Ahmet Tezcan (nâm-ı diğer Ahmed Baba) direksiyonda, eşi Nazmiye Hanım, arka koltukta, ben de -kamyoncu deyimiyle- şoför mahallindeyim...
Mardin’den Dârâ harabelerine doğru yol alırken, Ahmed Baba, “Her şeyin başı ve sonu rıza’dır, ah bir anlayabilsek!” dedi ve ekleyiverdi: “Tam da Neşet Baba’nın söylediği gibi, rızasız bahçenin gülü derilmez!”
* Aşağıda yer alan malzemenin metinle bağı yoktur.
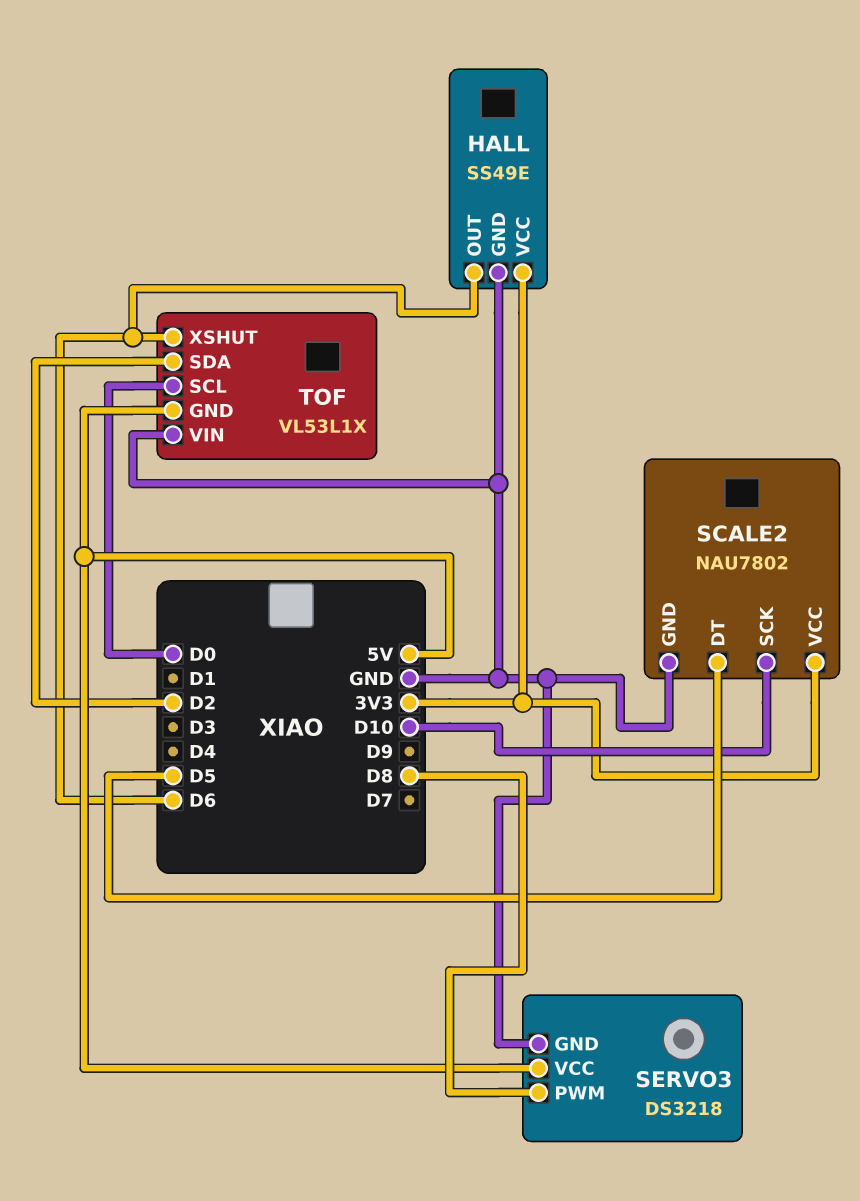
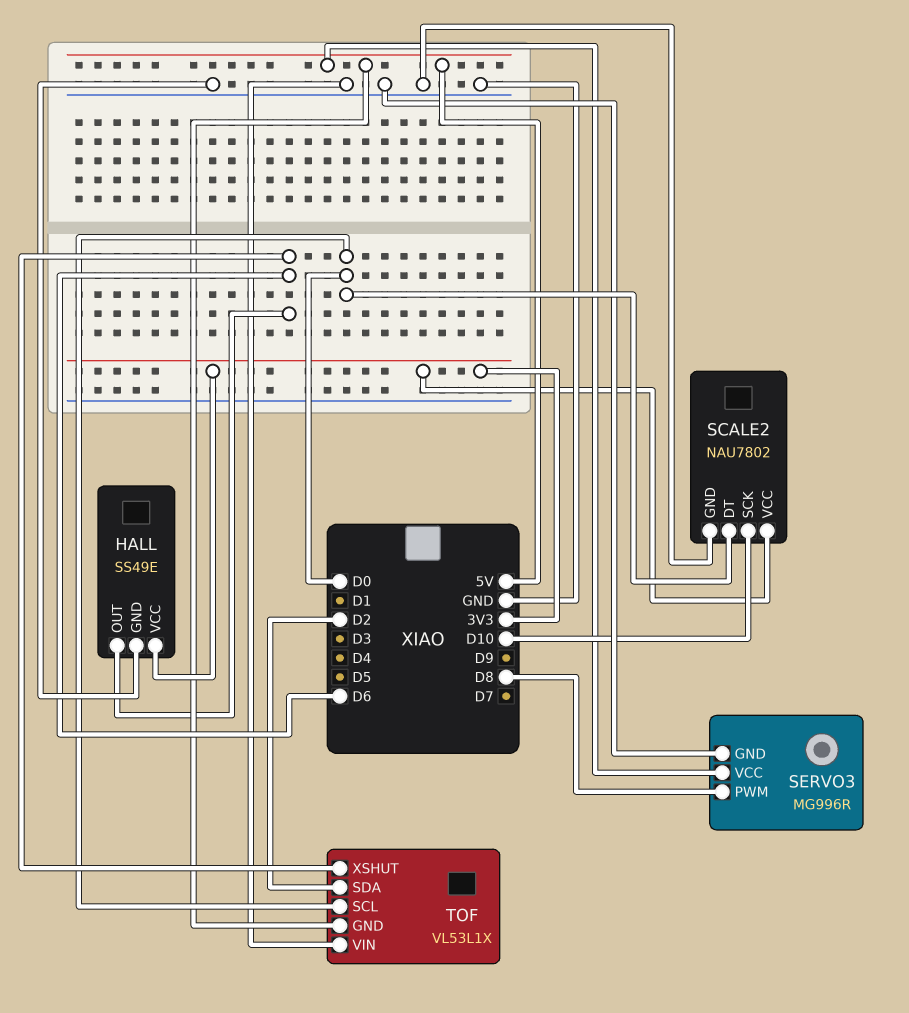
SCALE2 pin DT: D5 -> D0
SERVO3: DS3218 -> MG996R

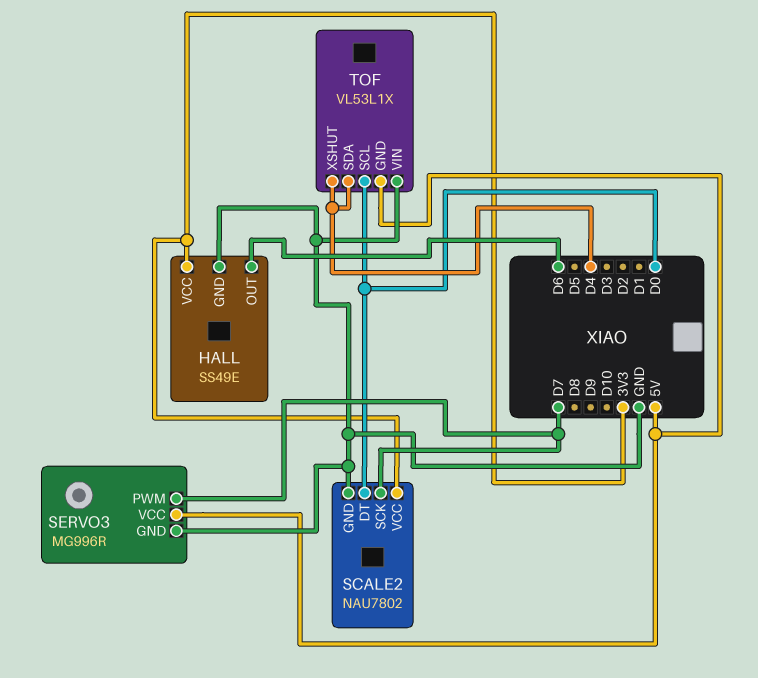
SCALE2 pin SCK: D10 -> D7
SERVO3 pin PWM: D8 -> D7
TOF pin SDA: D2 -> D4
TOF pin XSHUT: D6 -> D4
Sükûtu ikrar cinsinden olmalı ki, Nazmiye Hanım tepki vermedi. O günlerde “sanatı talep etmede sınır nedir?” sorusuna dair muhtemel cevapları içinde evirip çeviren bense Ahmed Baba’nın kalbini ve dilini mekan seçen bu zuhurat, hadi daha açığını söyleyeyim, bir hâl ehlinin tefekküründen ulaşan bu fetih karşısında hayrete gark oldum.
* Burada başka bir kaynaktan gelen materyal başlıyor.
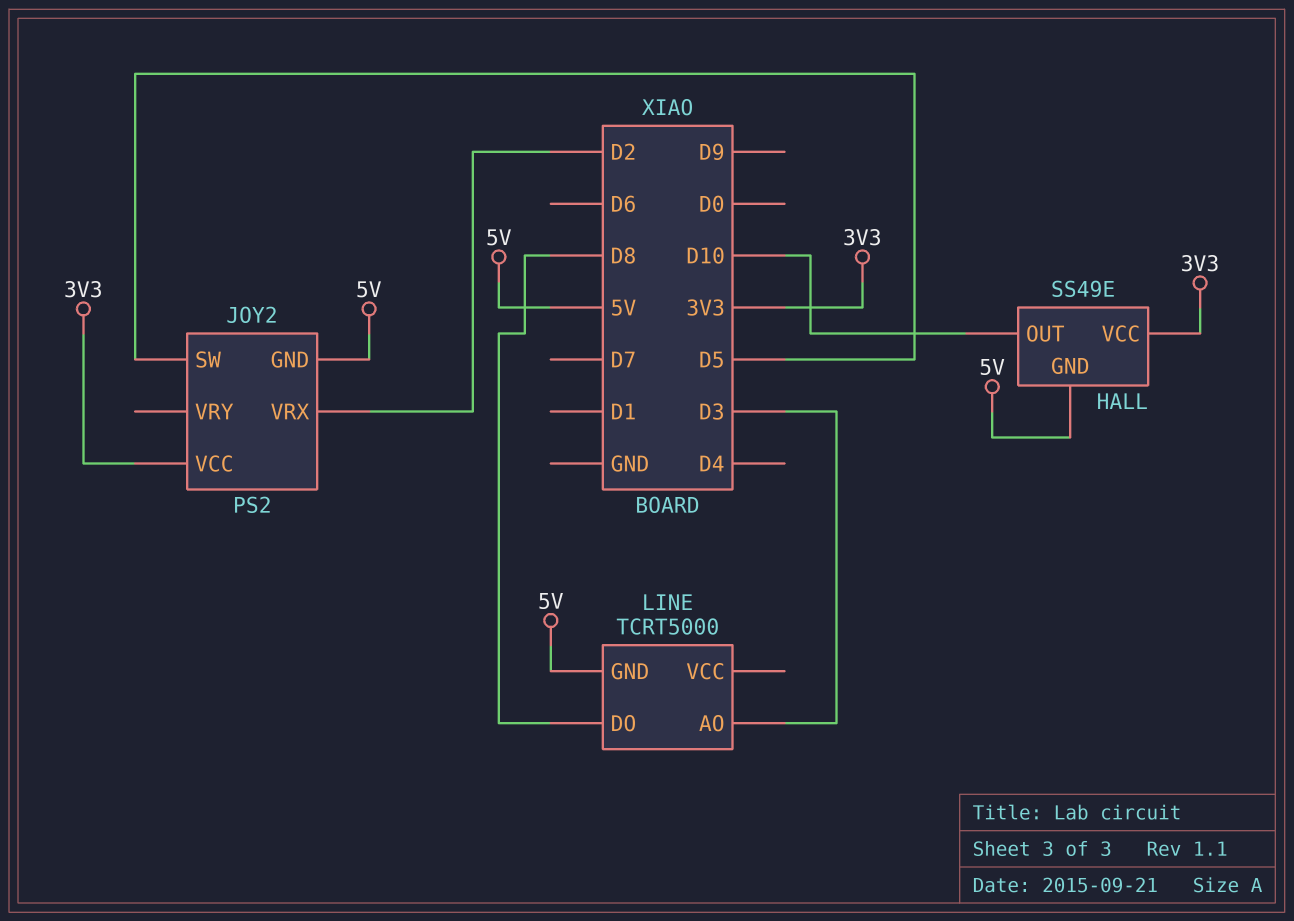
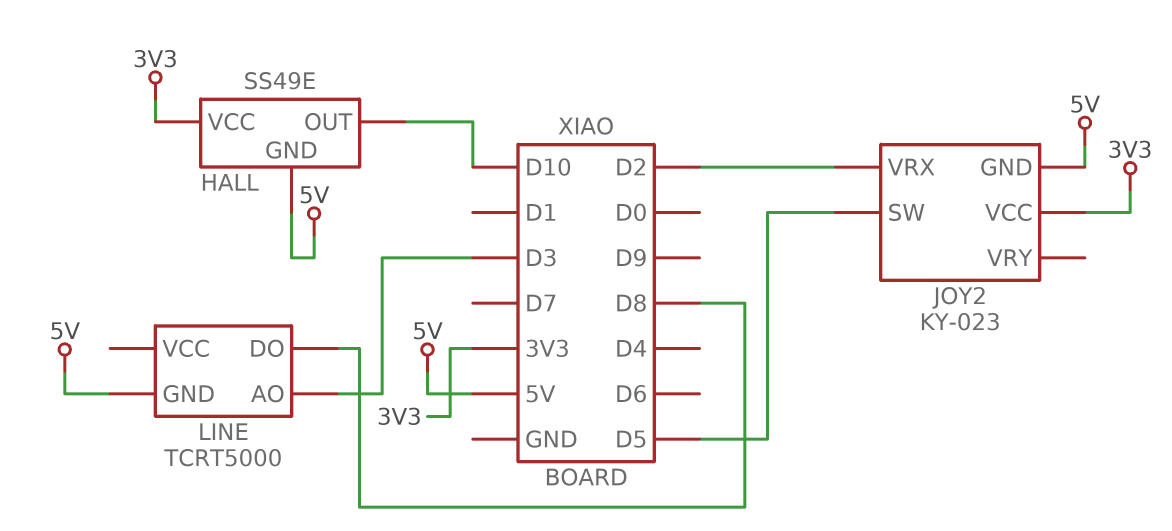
JOY2: PS2 -> KY-023

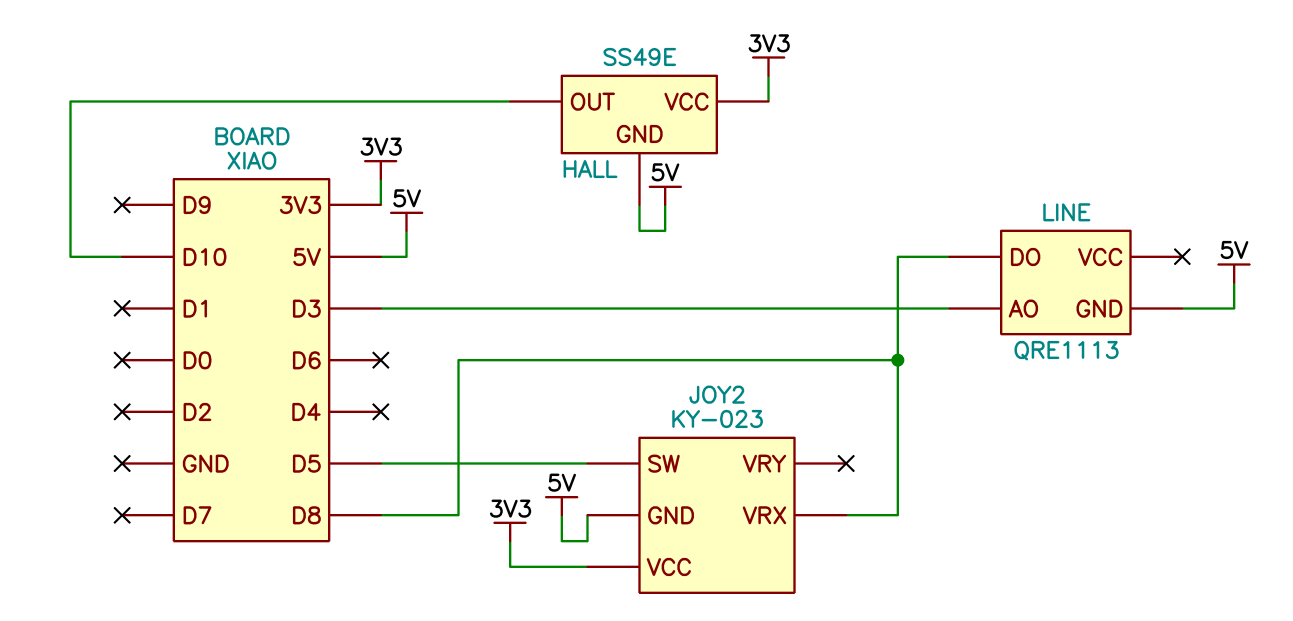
JOY2 pin VRX: D2 -> D8
LINE: TCRT5000 -> QRE1113

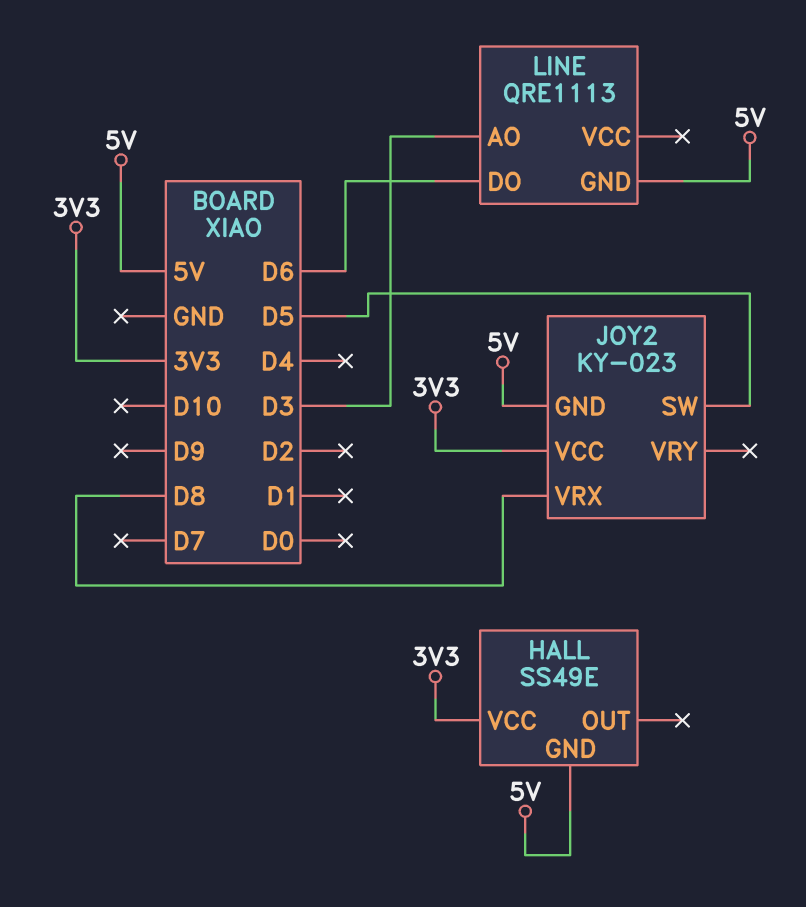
HALL pin OUT: D10 -> none
LINE pin DO: D8 -> D6

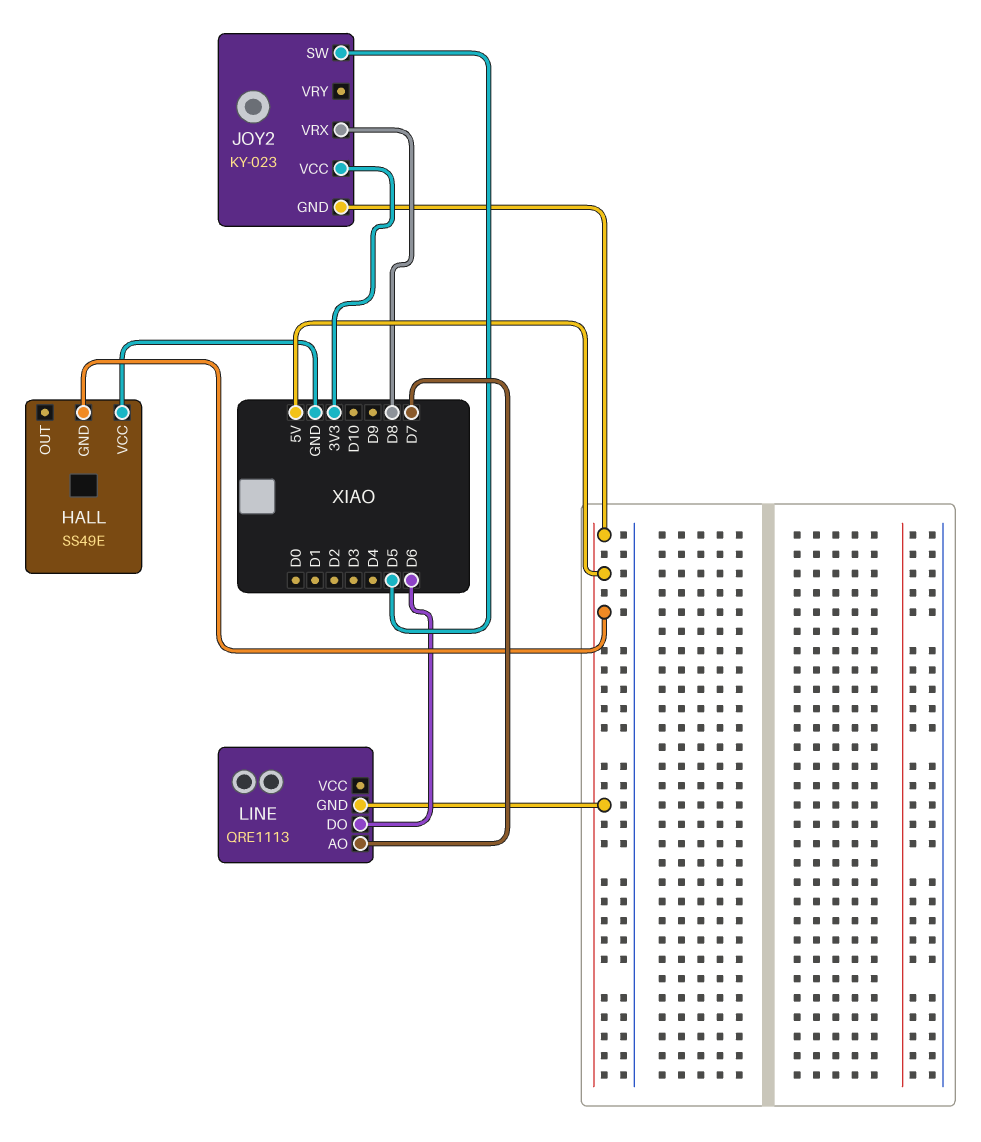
HALL pin VCC: 3V3 -> GND
LINE pin AO: D3 -> D7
Geçen zaman içinde, sanat yönünden rıza’ya dair kimi cümlelerim birikti elbette ama ona geçmeden önce, büyük “R” ile rıza’nın, bir Tasavvuf makamı olarak ne anlama geldiğini ehlinden nakledeyim ki, konu kendi önemini doğru konumlandırmış olsun:
Hâce Abdullah el-Ensârî el-Herevî (v. 1089), “Sen O’ndan hoşnut O da senden hoşnut olarak Rabbine dön” (Fecr, 89:28) mealindeki İlâhî hitâba dayandırdığı rızayı, “Cenâb-ı Hak bu ayette razı olmayan kişiye bir yol bırakmamış, kendisine yönelene rızâyı şart koşmuştur. Rızâ samimi bir duruştur. Kul durduğu yerde ne ilerlemeyi ne de geri kalmayı ister. Daha fazla arttırılmasını istemediği gibi hâlinin değiştirilmesini de istemez. Rızâ, havâs ehlinin yollarının başlangıcı avâm için ise yolların en meşakkatlisidir” şeklinde açıklar. (Menâzilü’s-Sâirîn, çev.. Abdurrezzak Tek, Emin Yayınları, Bursa 2008)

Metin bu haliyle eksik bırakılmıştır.